Enquanto o PL 115 estabelece piso salarial de três salários mínimos, jornada de trabalho diária de seis horas, folgas aos domingos e feriados, além de exigir que a função desempenhada pelos empregados no comércio seja especificada na carteira de trabalho, com qualificação profissional, o substitutivo aprovado por Ferraço estabelece que o piso salarial seja fixado em convenção ou acordo coletivo de trabalho, estabelece jornada de trabalho de oito horas diárias e exige que a atividade ou função desempenhada pelos empregados no comércio seja especificada, mas não trata sobre qualificação profissional.

O substitutivo que trata da regulamentação da profissão de comerciário está na Comissão de Trabalho, de Administração e Serviço Público – CTASP – da Câmara dos Deputados, sob relatoria do deputado Eudes Xavier (PT-CE). O parlamentar, que é comerciário, tem até, aproximadamente, o meio do mês de julho para apresentar o relatório. Após isso, poderão ser apresentadas emendas ao substitutivo.
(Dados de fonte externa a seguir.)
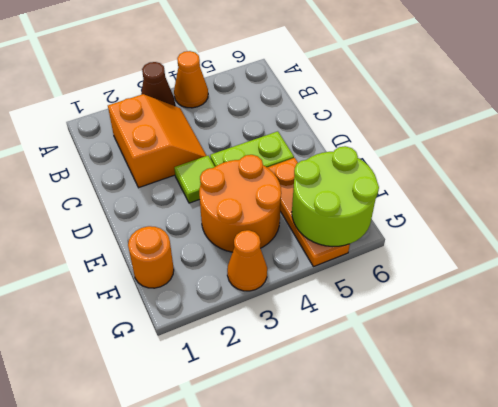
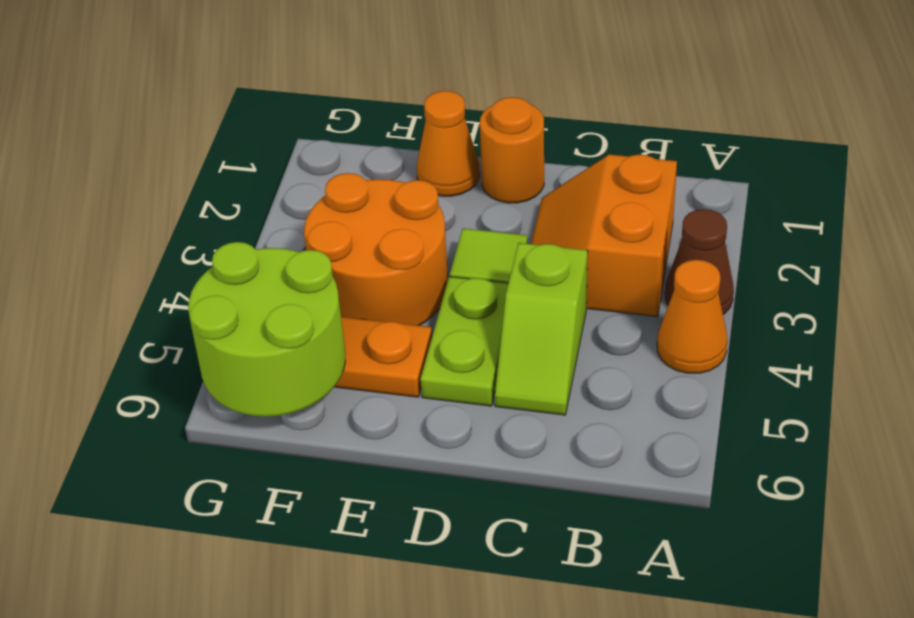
orange slope B2:C3 level 1 top 2 -> orange slope B2:C3 level 1 top B
none -> lime slope C4:C5 level 1 top 4
orange round brick F1 level 1 -> orange round brick D1 level 1
orange cone G3 level 1 -> orange cone E1 level 1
“Vamos apresentar emendas ao substitutivo e sensibilizar os parlamentares da Câmara dos Deputados sobre a importância de aprovar as questões estabelecidas no PL 115”, afirma o secretário de Administração e Finanças da CUT-DF e vice-presidente da Fetracom – federação que representa os comerciários, Julimar Roberto.

“Mais do que palavras, vocês verão nossas ações no dia a dia. Lutaremos não só pelos direitos e reivindicações dos comerciários, mas de toda a classe trabalhadora do Distrito Federal”, discursou o presidente da CUT-DF, Rodrigo Britto, durante a audiência sobre a regulamentação da profissão de comerciário.

Dados

Segundo do CAGED/TEM, atualmente o Brasil tem mais de 21 milhões de trabalhadores no comércio, com registro na carteira. Em 2011, a média salarial da categoria era de R$ 797,84.

Apesar de ser a categoria que, em vários estados, é a que mais contribui para o ICMS – Imposto sobre Operações relativas à Circulação de Mercadorias e sobre Prestações de Serviços de Transporte Interestadual e Intermunicipal e de Comunicação, a falta de regulamentação traz sérios problemas aos comerciários. Além das jornadas de trabalho exaustivas, do banco de horas e dos salários reduzidos, a Previdência Social, em 2006, registrou 65.264 acidentes de trabalho.

A Campanha pela Regulamentação da Profissão de Comerciário foi lançada oficialmente em agosto de 2010, durante o 10º CONCUT (Congresso Nacional da CUT). A Campanha é permanente, com divulgação em todos os estados do país e parceria dos sindicatos e federações.